The End of the Line is about death and the memories it leaves, and while the emotion in it is great, and you can sense this in the lyrics...
When the pastor's music plays
And that casket rolls away
I could live again if you
Just stay alive for me
Please stay now, you left me here alone - it's the end of the line
Please stay I can't make it on my own - it's the end of the line
Make it on my own
It's the end of the line
Now that you are dead and gone
And I'm left to carry on
I could never smile cause you
Won't stay alive for me
...it is probably the worst song on the album- it's not bad, but it's not good either. For some reason, I didn't find myself enjoying it as much as I did with the other songs. The riffs in it aren't as cool as in the other songs, so it doesn't work as well.
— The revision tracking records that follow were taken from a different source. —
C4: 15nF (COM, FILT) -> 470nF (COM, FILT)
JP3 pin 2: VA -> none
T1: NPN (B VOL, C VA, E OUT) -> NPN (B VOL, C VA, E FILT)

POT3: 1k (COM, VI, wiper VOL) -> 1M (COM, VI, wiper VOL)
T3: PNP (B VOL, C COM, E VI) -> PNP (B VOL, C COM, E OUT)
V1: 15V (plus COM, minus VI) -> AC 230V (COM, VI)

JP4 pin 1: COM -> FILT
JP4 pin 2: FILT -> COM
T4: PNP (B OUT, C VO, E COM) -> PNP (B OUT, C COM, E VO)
Then there's Why Don't You Get A Job", another radio hit, about problems between couples, and the lyrics are of course serious, but the song isn't- it's really fun, and in its hilarity, maybe it could possibly motivate someone, somewhere in this world, to ask their girlfriend, "Why don't you get a job?"
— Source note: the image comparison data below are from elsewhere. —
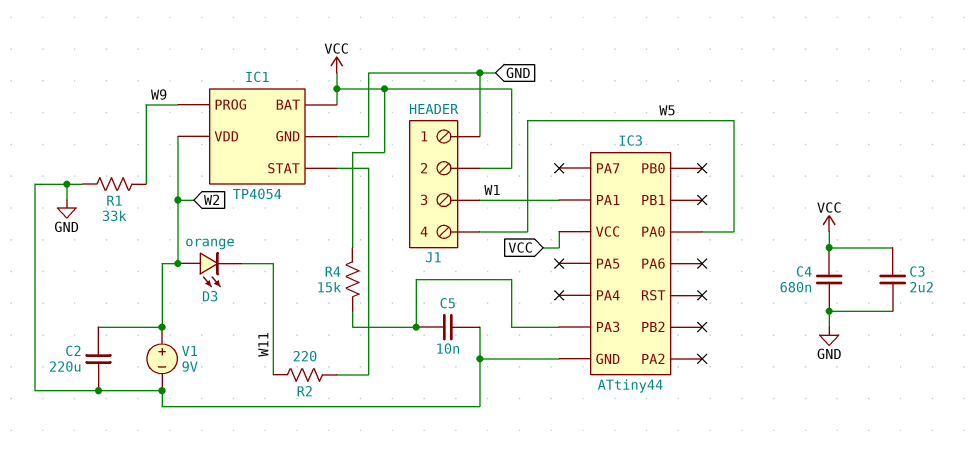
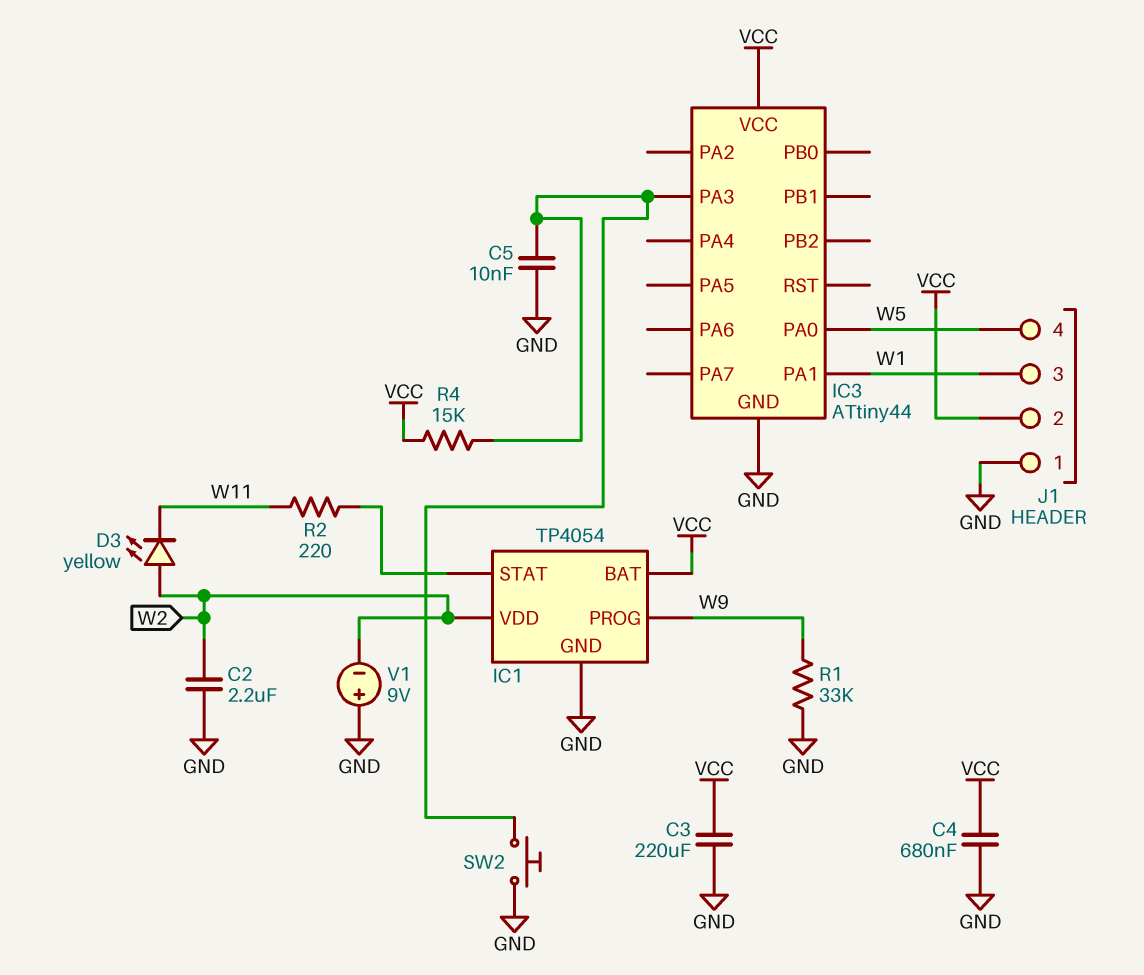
C2: 220uF (GND, W2) -> 2.2uF (GND, W2)
C3: 2.2uF (GND, VCC) -> 220uF (GND, VCC)
D3: LED orange (A W2, K W11) -> LED yellow (A W2, K W11)
SW2: none -> button (GND, IC3/PA3)
V1: 9V (plus W2, minus GND) -> 9V (plus GND, minus W2)

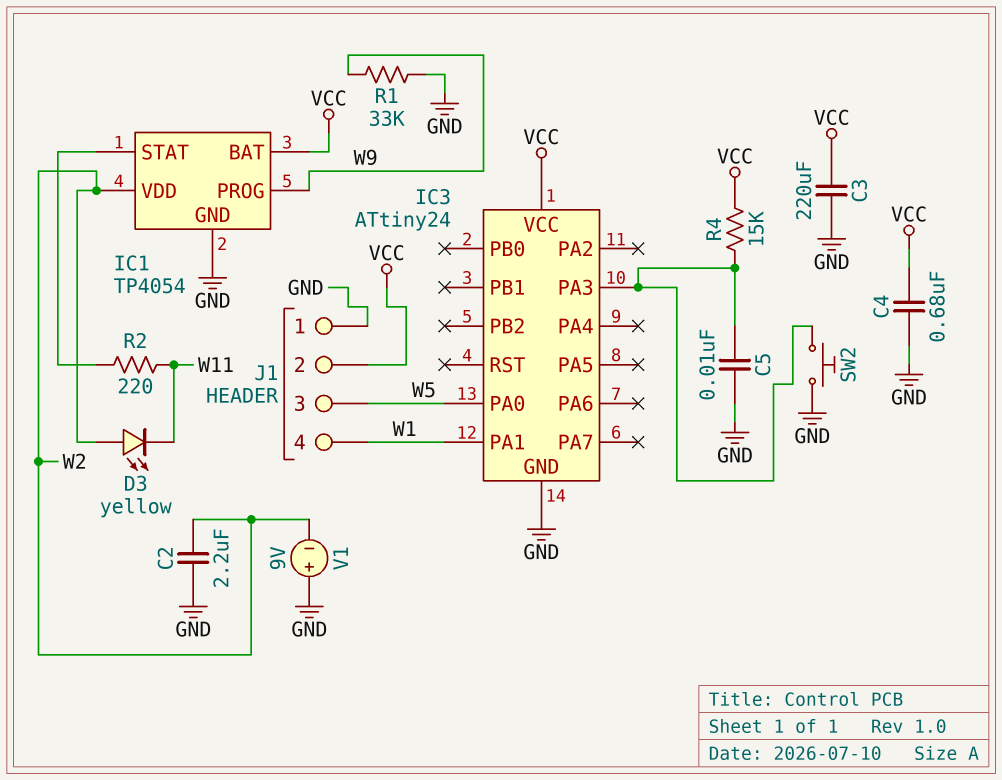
IC3: ATtiny44 -> ATtiny24
J1 pin 3: W1 -> W5
J1 pin 4: W5 -> W1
My friend's got a girlfriend
Man he hates that b*tch
He tells me every day
He says "man I really gotta lose my chick
In the worst kind of way"
She sits on her @$$
He works his hands to the bone
To give her money every payday
But she wants more dinero just to stay at home
Well my friend
You gotta say
I won't pay, I won't pay ya, no way
Why don't you get a job
Say no way, say no way, no way
Why don't you get a job
Americana, which has an obvious subject, and shows a little boy running over skulls with a football in his had, and an upside down American flag in the background. While its quality almost drops down to that of "The End of the Line" (almost), it just barely remains a good songs, starting out with interesting drums, and the f-word repeated a few times in the song. How this album got away without a Parental Advisory I am not sure of- but I suppose that's not a big deal. Anyway, this is a decent song, but one of the worst.
Finally, there is the creepy ending song, Pay The Man, in which the picture shows where the tentacles came from, someone called "The Man," which is America. He has 10 hands, all of which have things which aren't exactly evil, but are if you base your lives on them: Television, guns, a pipe, movies, pornography, Bill Clinton, hamburgers, drugs, and rock and roll. "The Man" also has five necklaces, which represent the five things people live for: Peace, money, Christ, anarchy, and racism. "Pay the Man" is a great song, with its odd mix of several genres (rock, punk, metal, mexican?, Pinkerton), and the encore after it is also decent, despite its oddness.
So, I guess that's it for this constantly preaching, ranting album- good lyrics, good music, and overall, a great album. By the way- On the back of the album, you see a swing. On it sits the bug.